The most common and severe manifestation of a brain arteriovenous malformation (bAVM) is its rupture, which is also the leading cause of intracranial hemorrhage in children and young adults. High pressure blood flow from the feeding arteries of the bAVM floods directly to the draining veins through the malformed nidus, causing the development of abnormal shear stress due to lack of capillary structure within the anomalous nidus, ultimately resulting in its rupture (Rutledge et al., 2014). Past observational studies have reported a 1%–3% annual incidence of bAVM-related hemorrhage in unruptured and untreated patients, whereas the reported risk was much higher in individuals with ruptured bAVM(2). Current treatments, including microsurgery, endovascular embolization, and stereotactic radiosurgery aim to reduce the risk of hemorrhage and eradicate existing lesions. Although microsurgery offers the advantage of a higher rate of complete obliteration and elimination of bAVM-related hemorrhage compared to the other treatments, craniotomy is a highly traumatic procedure resulting in a longer hospitalization as well as substantial morbidity and mortality during the perioperative period (van Beijnum et al., 2011; Derdeyn et al., 2017). Thus, it is imperative to identify risk factors for bAVM rupture as early as possible.

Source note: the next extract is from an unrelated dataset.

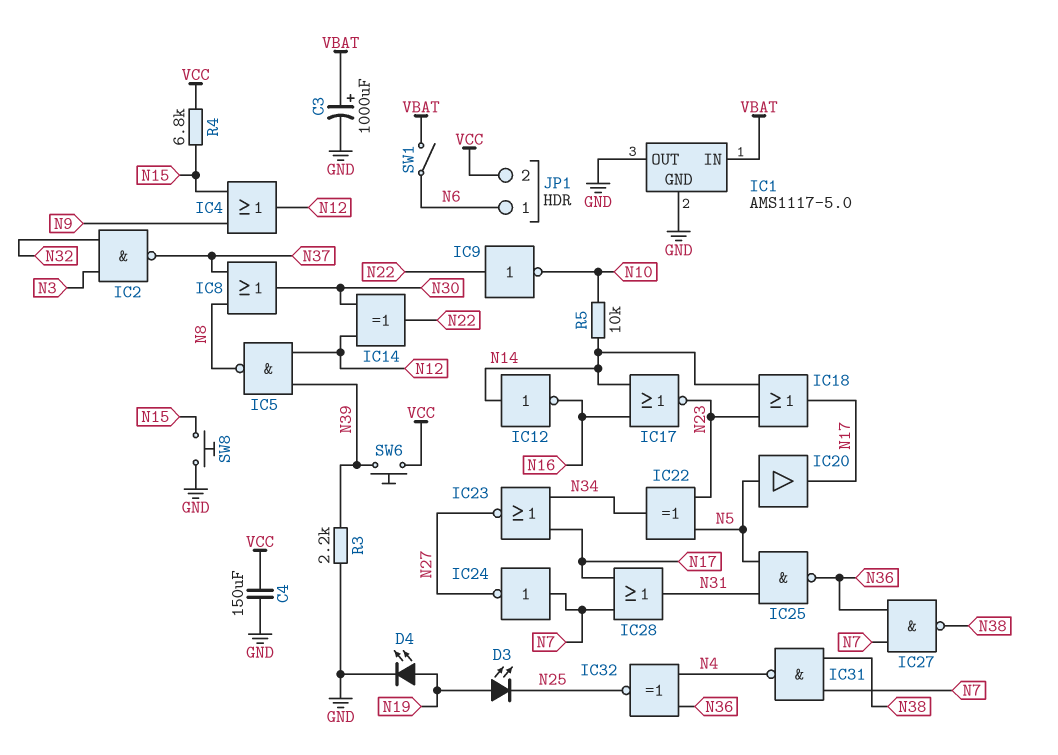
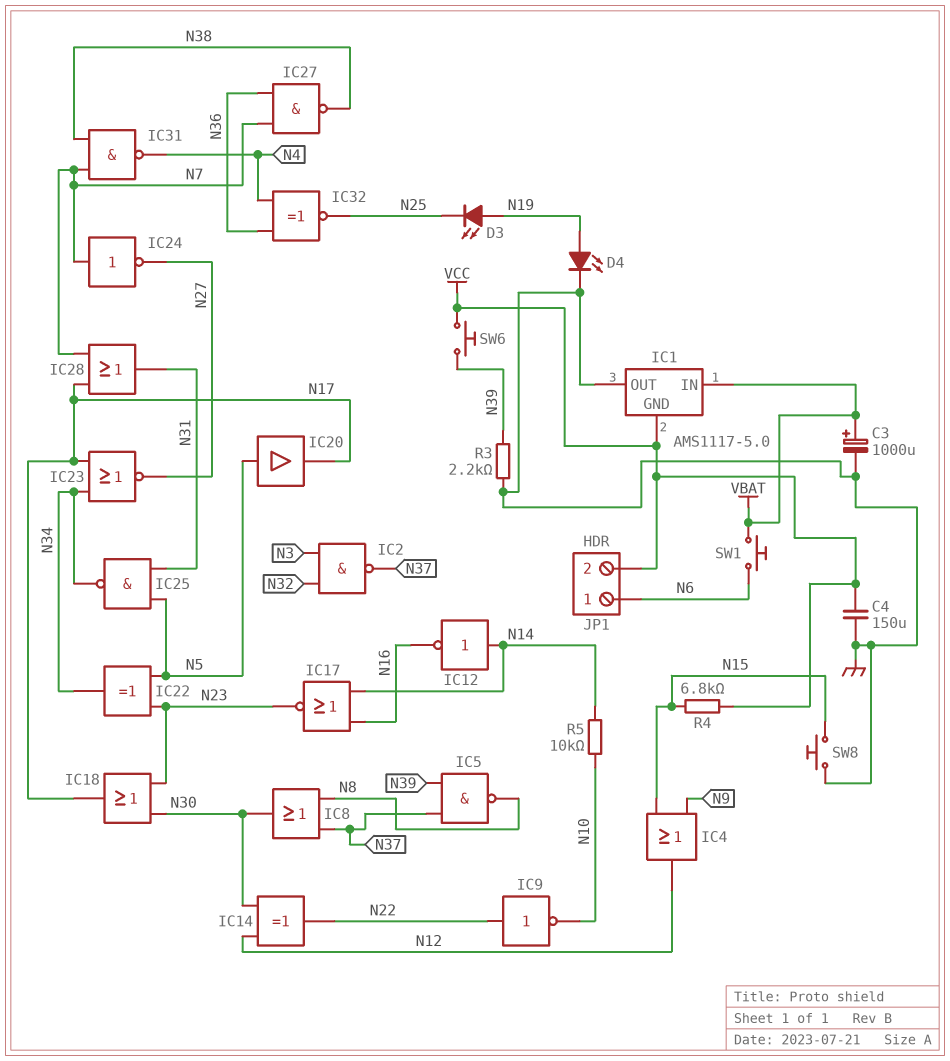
IC1 pin GND: GND -> VCC
IC5: NAND (in N12, in N39, out N8) -> NAND (in N37, in N39, out N8)
IC18: OR (in N14, in N23, out N17) -> OR (in N23, in N30, out N17)
IC25: NAND (in N5, in N31, out N36) -> NAND (in N5, in N31, out N34)
SW1: switch (N6, VBAT) -> button (N6, VBAT)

Prior hemorrhage has been reported to be associated with a higher rate of subsequent hemorrhage as a strongly predictive factor (Chen et al., 2020). Existing evidence suggests that angioanatomic features of bAVM, including large size, deep venous drainage, few draining veins, and coexisting arterial aneurysm, contribute to its rupture (Krithika and Sumi, 2021). Several studies have investigated and discovered genetic variants of inflammation- or angiogenesis-related genes that could potentially influence bAVM rupture by accelerating growth and modifying lesion behavior to promote disease pathogenesis (Pawlikowska et al., 2004; Achrol et al., 2006; Pawlikowska et al., 2006; Kim et al., 2009; Weinsheimer et al., 2009; Gong et al., 2011; Li et al., 2012; Sun et al., 2012; Delev et al., 2017). However, due to the low prevalence and incidence of bAVM, most genetic studies on bAVM recruited small samples of patients and were prone to selection bias, resulting in inconsistent results. In addition, different research designs may yield conflicting results and may have varying methodological quality. Therefore, existing genetic studies on bAVM cannot always be considered as a reliable source of evidence. A well-performed research that provides reliable and high-quality information can help medical practitioners in improving their understanding of the nature of a particular disease as well as assist them in making appropriate treatment decisions. Before accepting and using any scientific evidence, healthcare professionals, medical managers, health policymakers, and even patients should evaluate the methodological quality of the referred studies.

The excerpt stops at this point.